Decade Recap

This decade was rough.

From my mother being diagnosed with breast cancer(2010) to her passing a few years later ( April 2013). To having to move into my aunt's house right after my mother’s passing. Then getting kicked out 7 months while still getting back on track. Moving in with my pastor , which was an amazing blessing. Then finally seeing a small light at the end of my tunnel I got my apartment. I thought things was finally working out for me. Then July 2014 my father passed away. I used my last bit of money to pay my uncle to take me to Georgia for his funeral (and 4 hours after the funeral he said we had to go back to Illinois, I wasn’t even in Georgia for 24 hours). That’s a whole other story, maybe one day I’ll tell it. After getting back from Georgia I felt things was getting worst everyday. The job I had lined up was no longer available to me. How could I pay rent? Pay utilities? Or eat? My savings was getting lower and lower, I had to start selling things to pay the rent. My Aunt and  two cousins moved into my one bedroom apartment that I shared with my brother. And my anxiety and depression was at its highest point. I was applying to jobs like crazy but still no luck. All I asked my aunt to do was provide food for the home and you would’ve thought I asked her to pay all bills. So she bought groceries once and then after only bought her and children take out. I was livid, I was selling all my things to pay every bill and she couldn’t even pay for food. I would’ve been happy with ramen but I guess that was too much. After venting to my friend for weeks about what I was going through shit hit the fan. She told my aunt about how I was feeling and my aunt felt attacked. Words was exchanged and they ended up moving out that night. She moved in with her sister ( my aunt) who had 5 bedroom house 5 minutes away. 

I was now all alone because by this time my brother was back at his university. I was at the darkest place of my life, I had no family it was just me in this apartment I could no longer afford. If it wasn’t for my best friend having her aunt to hire me for random jobs she needed done I would have starved. I made $60 last for a month of groceries. I had a car but I couldn’t afford the gas to put in it. My amazing friend Jamie would pick me up every Sunday for church and would take me to the dollar tree, Aldi and Wal-Mart to get my groceries for the week. God blessed me with some amazing Angels without them I honestly think I would be dead now. Thinking back on the apartment and what I was mentally going through I am surprised  didn’t commit suicide. God got me through some really dark days. Some days I would just lay there become I felt defeated, I would look out the window watching the day go back , sunrise to sunset.

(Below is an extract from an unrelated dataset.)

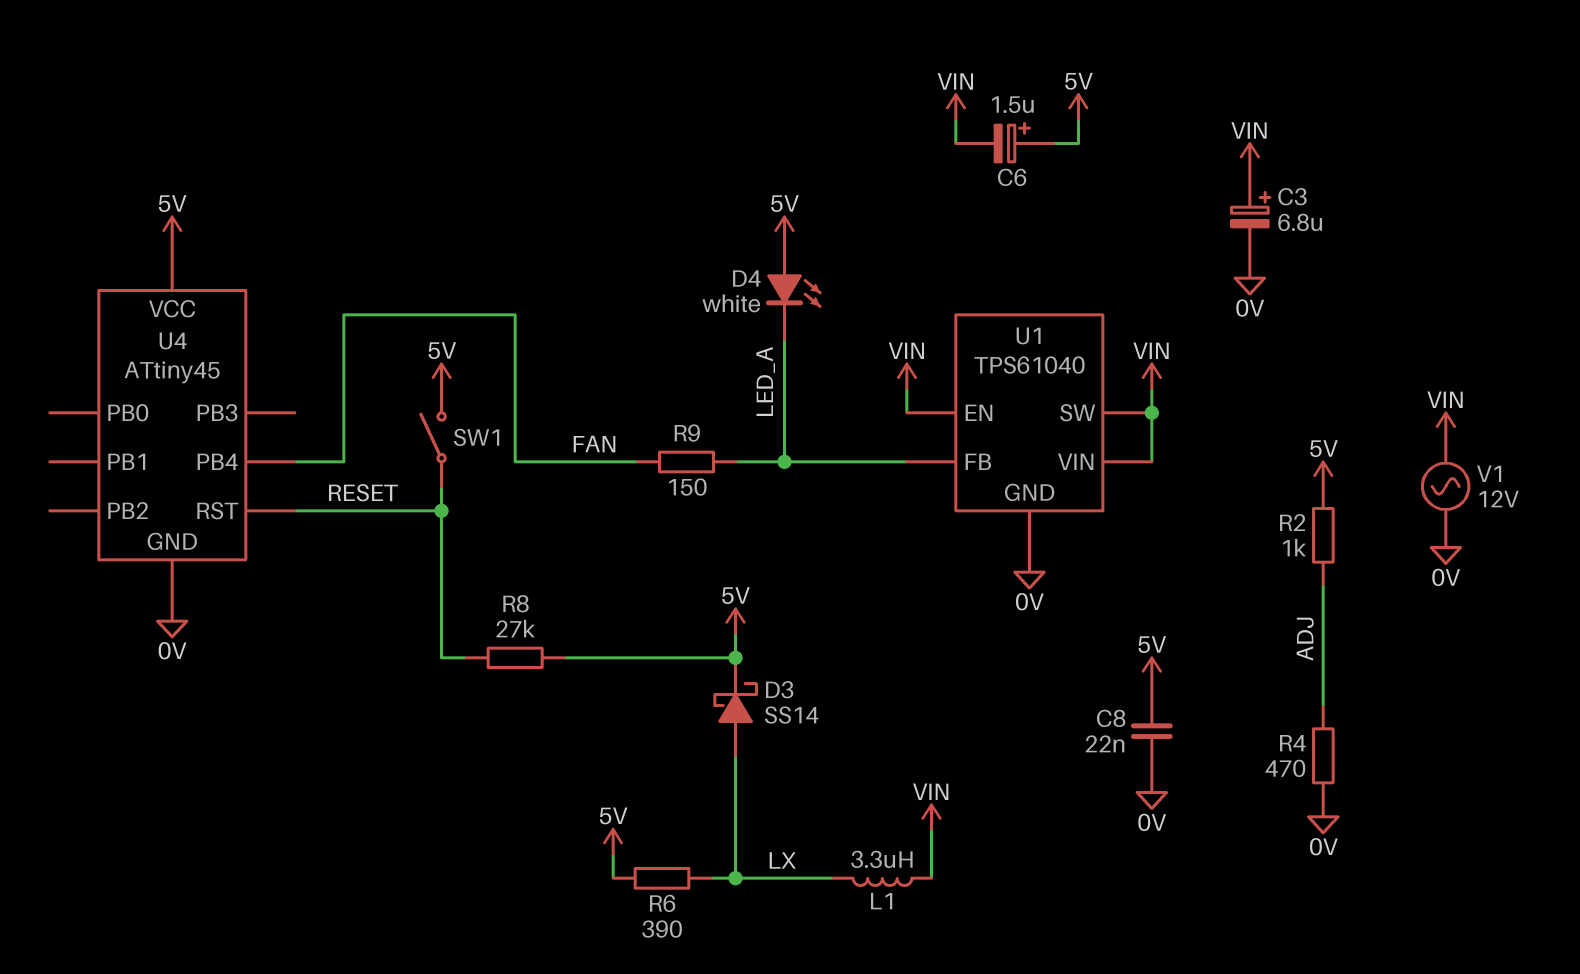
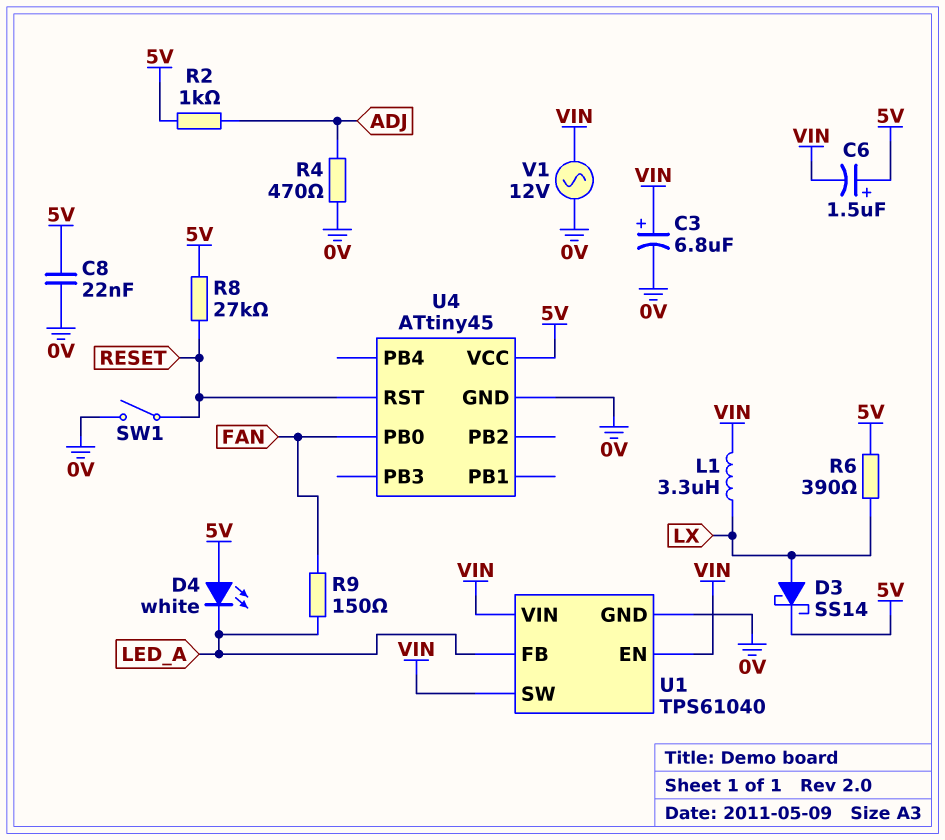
SW1: switch (5V, RESET) -> switch (0V, RESET)
U4 pin PB0: none -> FAN
U4 pin PB4: FAN -> none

Of course I got evicted, thankfully my church paid for a few months of a storage unit and a train ride to move to the town my brother lived in. After getting here I got a job and have worked there ever since. As much as my job gets on my nerves it has been a major blessing.

 I lost ones the loved the most ( my mama, daddy, granny and two friends in 2019). I was at my lowest moments of my life. Now I’ve gained new friendship, traveled, new experiences and love. I’ve grown so much from the hard times ( and I didn’t even tell it all). I’ve grown so much closer to God. I am nothing without him. I know I have a bigger purpose in life because I am still here. I’m excited to see what God has I store for me this new decade.